S&P 500 – The bullish Dragonfly Doji candlestick identified last week has been invalidated. While this has helped dissipate immediate upside pressure in favor of a more neutral near-term tone, the possibility of a double bottom remains real, with a daily close below 1257.30 needed to meaningfully reignite bearish momentum.
CRUDE OIL – Prices have taken out support at $92.11 – the 61.8% Fibonacci extension level – opening the door for the bears to challenge the 76.4% level at $89.17. Sizing the weekly chart, prices are testing critical support at the bottom of a channel set from February 2009, with a break amounting to a structural bearish reversal. The 61.8% level has been recast as near-term resistance.
GOLD – Prices took out the 38.2% Fibonacci extension level ($1514.03) to challenge the 50% level at $1500.46. As with oil, the weekly chart hints at a mounting threat to the long-term bullish trend with prices taking out the midline of a rising channel established over the past year.
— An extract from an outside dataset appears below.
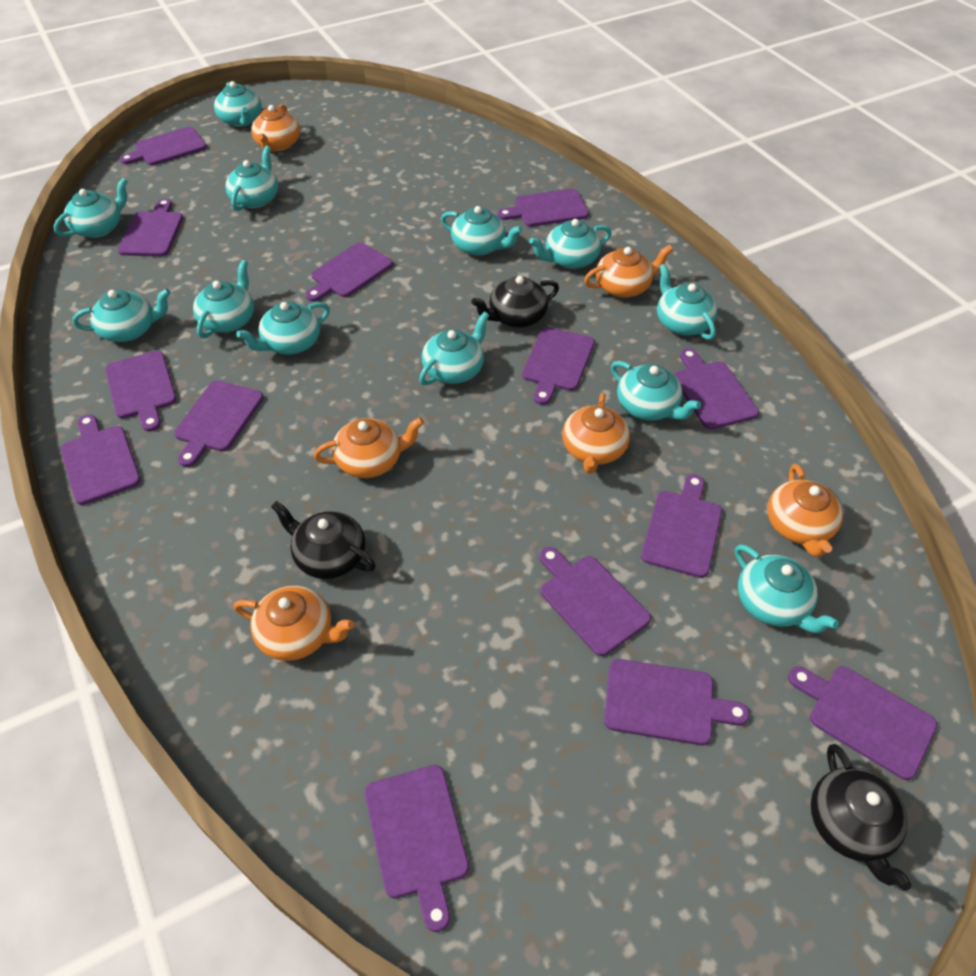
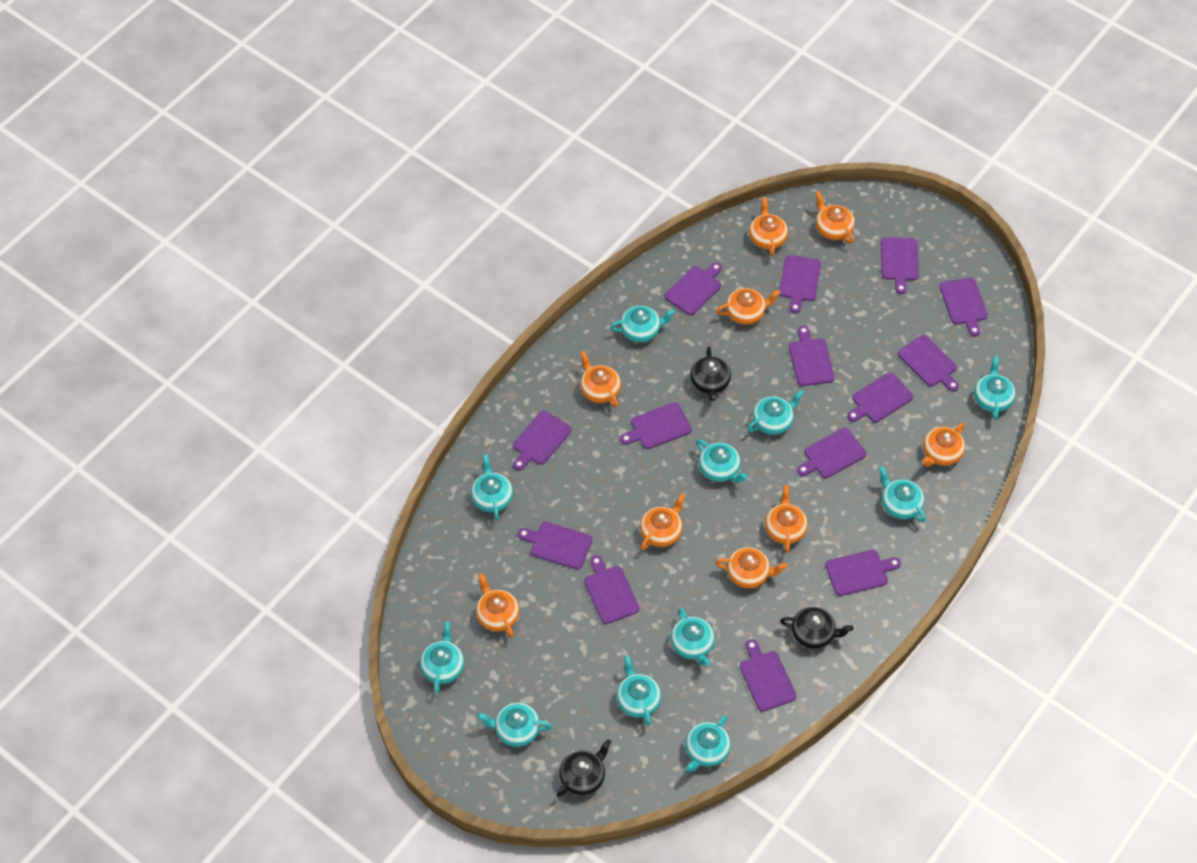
orange teapot: 6 -> 9
turquoise teapot: 12 -> 11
The channel bottom ($1466.03) is now in the cross-hairs, with a break lower amounting to a major long-term reversal.
US DOLLAR – Mirroring the double bottom being hinted at in S&P 500 positioning, a double top may be underway for the greenback. Prices are perched squarely below resistance at 9764.97, the May 24 high reinforced by the top of a rising channel set from the June 7 swing low. Near-term support lines up at 9691.19, the 76.4% Fibonacci retracement level.